Busy evening at Oberrittersgrün as Br.111 prepares to depart as Br.187 has just arrived, and a through train of the ÖBB passes on the outside:










The camera catches ÖBB 1014 with an express consist on the way out of town along the road that leads to the new DB staging yard.










Followed shortly by Deutsche Bahn's Br.120 with a Swiss consist:










Enroute to a call for service somewhere in Michaelstadt:










Looking down the mountainside at the tracks approaching Oberrittersgrün:










Former DB train crew housing aways down from the station:


----------



## Magic (Jan 28, 2014)

Looking very nice indeed, a very nice layout.
Good to see some different architecture.

Magic


----------



## Spence (Oct 15, 2015)

Beautiful looking layout. :appl::appl:


----------



## Severn (May 13, 2016)

The mountain/cliff face in the background catches my eye. I'm near to embarking on my second great experiment in terrain building -- having more or less completed the first -- a mountain outcrop similar to what I can make out in the pic above. But using pink foam ... still I think it be hard to make a proper looking rocky outcrop. I see you used plaster which is probably superior in many ways since it's more sculpt-able. I just want to be able to take mine down and place it in a box.


----------



## MichaelE (Mar 7, 2018)

I used plaster cloth and Sculptimold over a cardboard form for the mountain and other rocky areas. It is permanent and cannot be removed without destroying it.

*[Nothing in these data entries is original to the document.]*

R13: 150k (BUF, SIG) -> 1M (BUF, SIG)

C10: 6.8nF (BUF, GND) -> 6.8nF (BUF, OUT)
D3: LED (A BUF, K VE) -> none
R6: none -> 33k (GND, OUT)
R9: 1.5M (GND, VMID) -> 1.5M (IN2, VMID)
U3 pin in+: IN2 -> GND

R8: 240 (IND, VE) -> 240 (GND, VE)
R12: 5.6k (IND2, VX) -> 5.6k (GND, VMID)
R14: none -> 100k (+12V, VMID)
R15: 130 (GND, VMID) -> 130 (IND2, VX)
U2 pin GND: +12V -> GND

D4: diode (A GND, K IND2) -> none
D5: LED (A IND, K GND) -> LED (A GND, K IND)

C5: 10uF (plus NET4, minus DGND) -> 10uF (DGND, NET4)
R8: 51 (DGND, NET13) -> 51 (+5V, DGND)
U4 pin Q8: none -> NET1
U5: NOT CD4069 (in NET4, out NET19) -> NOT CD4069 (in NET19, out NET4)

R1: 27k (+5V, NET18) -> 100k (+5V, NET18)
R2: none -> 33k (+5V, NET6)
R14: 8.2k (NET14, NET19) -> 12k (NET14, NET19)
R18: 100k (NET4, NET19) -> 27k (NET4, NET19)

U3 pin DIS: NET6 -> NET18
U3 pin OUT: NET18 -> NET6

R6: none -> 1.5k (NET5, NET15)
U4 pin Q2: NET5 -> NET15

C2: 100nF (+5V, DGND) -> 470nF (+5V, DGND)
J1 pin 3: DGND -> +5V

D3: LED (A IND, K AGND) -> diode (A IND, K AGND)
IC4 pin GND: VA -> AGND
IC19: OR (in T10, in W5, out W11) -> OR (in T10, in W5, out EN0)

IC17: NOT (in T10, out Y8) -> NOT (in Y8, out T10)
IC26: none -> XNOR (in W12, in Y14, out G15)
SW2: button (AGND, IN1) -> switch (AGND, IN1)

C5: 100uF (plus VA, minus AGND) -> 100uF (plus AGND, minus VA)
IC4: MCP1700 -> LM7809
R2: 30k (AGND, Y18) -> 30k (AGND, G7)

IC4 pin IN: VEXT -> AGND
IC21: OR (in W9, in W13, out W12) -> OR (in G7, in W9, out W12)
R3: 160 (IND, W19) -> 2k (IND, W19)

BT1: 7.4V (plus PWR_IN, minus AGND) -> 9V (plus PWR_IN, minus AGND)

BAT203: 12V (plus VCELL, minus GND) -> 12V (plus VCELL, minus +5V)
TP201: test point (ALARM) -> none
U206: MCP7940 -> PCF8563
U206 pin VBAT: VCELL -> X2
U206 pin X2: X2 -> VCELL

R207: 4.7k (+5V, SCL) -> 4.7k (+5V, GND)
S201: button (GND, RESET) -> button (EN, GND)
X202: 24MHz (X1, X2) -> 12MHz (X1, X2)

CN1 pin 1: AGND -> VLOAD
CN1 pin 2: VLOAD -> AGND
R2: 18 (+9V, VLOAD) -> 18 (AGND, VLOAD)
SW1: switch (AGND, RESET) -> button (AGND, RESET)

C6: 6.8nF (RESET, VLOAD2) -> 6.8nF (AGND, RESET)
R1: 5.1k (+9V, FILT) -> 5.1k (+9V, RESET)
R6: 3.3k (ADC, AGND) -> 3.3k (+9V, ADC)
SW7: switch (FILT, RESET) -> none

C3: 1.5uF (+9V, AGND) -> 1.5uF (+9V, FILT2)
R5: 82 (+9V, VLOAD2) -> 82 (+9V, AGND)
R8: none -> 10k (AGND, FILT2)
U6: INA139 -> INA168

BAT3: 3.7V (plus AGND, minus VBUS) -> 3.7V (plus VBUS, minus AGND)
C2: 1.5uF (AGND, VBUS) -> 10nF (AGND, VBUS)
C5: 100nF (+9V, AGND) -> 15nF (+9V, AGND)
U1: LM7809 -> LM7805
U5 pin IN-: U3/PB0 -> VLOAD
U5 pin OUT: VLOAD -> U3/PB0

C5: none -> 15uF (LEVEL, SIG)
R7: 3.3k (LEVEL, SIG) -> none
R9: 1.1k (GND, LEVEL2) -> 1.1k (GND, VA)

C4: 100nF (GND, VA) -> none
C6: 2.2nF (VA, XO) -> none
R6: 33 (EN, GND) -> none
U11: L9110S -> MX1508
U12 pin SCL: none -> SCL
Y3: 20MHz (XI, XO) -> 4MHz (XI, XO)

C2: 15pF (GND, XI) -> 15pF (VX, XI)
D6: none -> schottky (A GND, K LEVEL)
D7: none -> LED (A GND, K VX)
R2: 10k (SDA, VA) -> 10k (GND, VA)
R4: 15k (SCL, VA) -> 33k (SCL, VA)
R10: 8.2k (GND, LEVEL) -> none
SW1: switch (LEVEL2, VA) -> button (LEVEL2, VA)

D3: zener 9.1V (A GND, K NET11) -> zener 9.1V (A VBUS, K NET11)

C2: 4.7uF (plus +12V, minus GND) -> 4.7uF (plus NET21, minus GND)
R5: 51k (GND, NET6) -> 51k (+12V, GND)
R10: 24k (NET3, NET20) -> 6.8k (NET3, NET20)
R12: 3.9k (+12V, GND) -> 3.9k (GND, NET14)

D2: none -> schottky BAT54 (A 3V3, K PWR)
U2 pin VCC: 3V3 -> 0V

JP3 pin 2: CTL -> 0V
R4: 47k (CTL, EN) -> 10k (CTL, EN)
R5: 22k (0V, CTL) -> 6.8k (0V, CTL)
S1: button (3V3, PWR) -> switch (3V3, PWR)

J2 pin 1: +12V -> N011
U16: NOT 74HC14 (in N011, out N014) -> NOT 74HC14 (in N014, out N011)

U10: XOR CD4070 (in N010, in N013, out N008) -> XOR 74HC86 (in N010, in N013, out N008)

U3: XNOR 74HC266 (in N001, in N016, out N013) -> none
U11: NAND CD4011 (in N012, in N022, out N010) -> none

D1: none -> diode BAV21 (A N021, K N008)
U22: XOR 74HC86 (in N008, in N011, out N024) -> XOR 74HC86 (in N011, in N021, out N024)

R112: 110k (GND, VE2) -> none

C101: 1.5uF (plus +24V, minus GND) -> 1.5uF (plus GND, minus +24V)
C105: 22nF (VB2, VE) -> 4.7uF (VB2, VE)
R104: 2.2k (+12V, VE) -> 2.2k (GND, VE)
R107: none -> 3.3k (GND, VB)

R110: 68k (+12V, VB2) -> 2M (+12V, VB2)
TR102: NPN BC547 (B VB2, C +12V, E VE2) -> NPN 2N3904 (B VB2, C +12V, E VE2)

I have seen sculpted foam, but it's a real mess to do and very time consuming. But, I guess you can remove it in one big section if it must be moved. That would be it's only advantage.

Plaster cloth and Sculptimold dries fast and has a good working time. In some cases, depending upon the application thickness, it can be applied and worked in the morning and painted that same evening.

But it _is_ permanent.


----------



## Severn (May 13, 2016)

All this is a little off topic but I took pink 1/2" sheet foam from HD and cut it into my desired shape -- a corner basically with a curve for track. I then stacked several of these up but offset back slightly to product a kind of "cut" look. I used a utility knife, but then experimented with a hot wire cutter. I don't like either. (it seems that you need cutters, and shaped cutters, and gougers and probably some sanding, etc...)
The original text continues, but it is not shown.